Once you've whipped a polymer composition surrounding a bunch of solid
particles full of air, simple step processes like that won't remove much more
than what is visible. The volume to surface relationship of the dissolved
bubbles doesn't have anywhere near the amount of displacement pressure required
to overcome the fluid that's trapping it. It takes hours of mixing under vacuum
to expose the trapped air to disassociate it from the mix. You can subject a
mix to vacuum for days and if it's not turning over, the air will remain where
it is. It's best not to let it get in the mixture in the first place.

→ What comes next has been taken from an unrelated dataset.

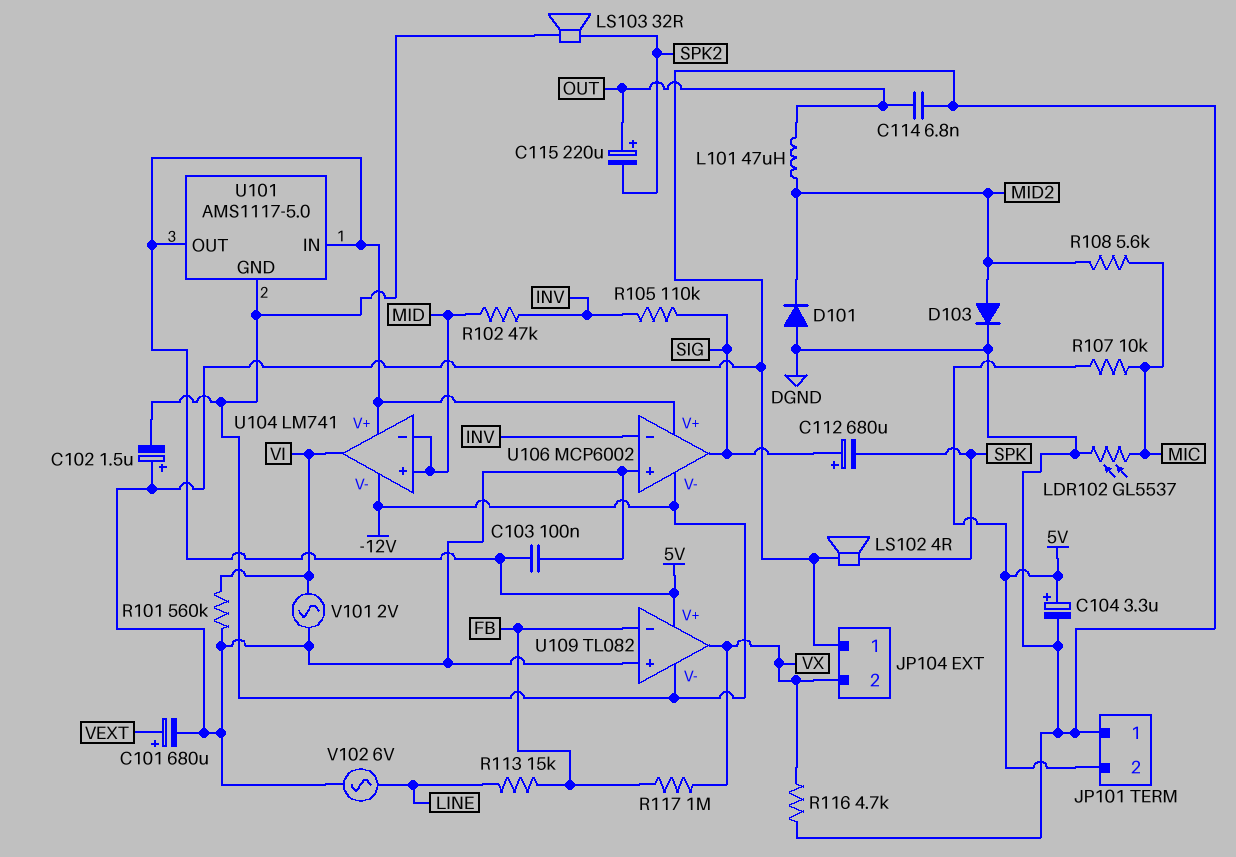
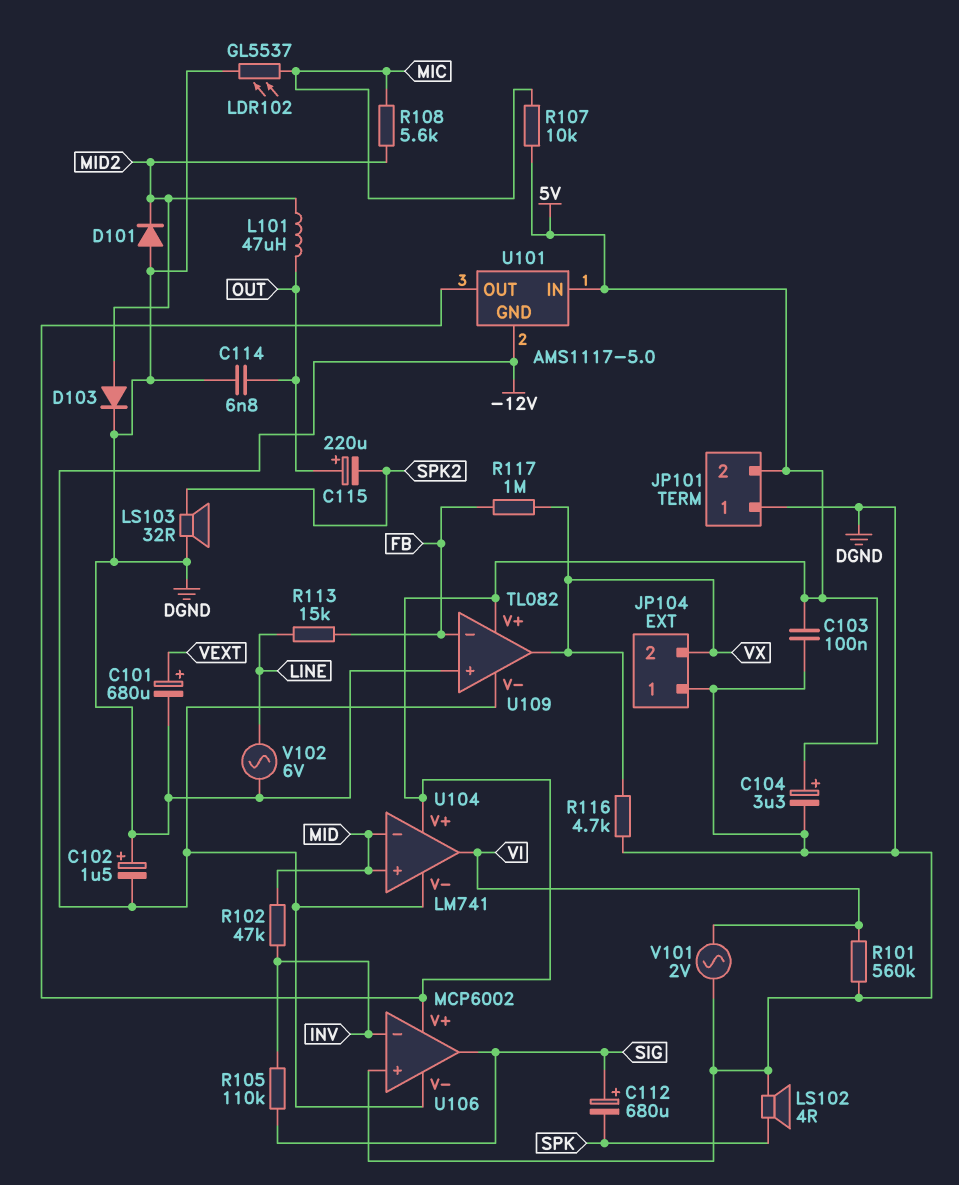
LS103: speaker 32R (-12V, SPK2) -> speaker 32R (DGND, SPK2)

You just
have to accept the fact that it's as good as it's going to get without
processing under vacuum from start to finish.
Anthony J. Cesaroni
President/CEO
Cesaroni Technology/Cesaroni Aerospace
http://www.cesaronitech.com/
(941) 360-3100 x101 Sarasota
(905) 887-2370 x222 Toronto
-----Original Message-----
From: arocket-bounce@xxxxxxxxxxxxx <arocket-bounce@xxxxxxxxxxxxx> On Behalf Of
Troy Prideaux
Sent: Sunday, July 7, 2019 6:25 PM
To: arocket@xxxxxxxxxxxxx
Subject: [AR] Re: Vacuum processing of solid propellant
Nice idea!
Troy
-----Original Message-----
From: arocket-bounce@xxxxxxxxxxxxx
[mailto:arocket-bounce@xxxxxxxxxxxxx]
On Behalf Of Doug Jones (Redacted sender "randome" for DMARC)
Sent: Monday, 8 July 2019 3:51 AM
To: arocket@xxxxxxxxxxxxx
Subject: [AR] Re: Vacuum processing of solid propellant
Perhaps you could put the mix in a funnel and extrude it through a
small nozzle into the motor case in a vacuum chamber? With a rubber
ball floating on the surface to block the funnel as it goes empty.
The slender stream of paste should outgas quite well, and rapidly
reconsolidate into a bubble-free mass in the motor. Let it sit in
vacuum for a little while to settle, then slowly ramp up pressure and
any remaining bubbles should collapse completely.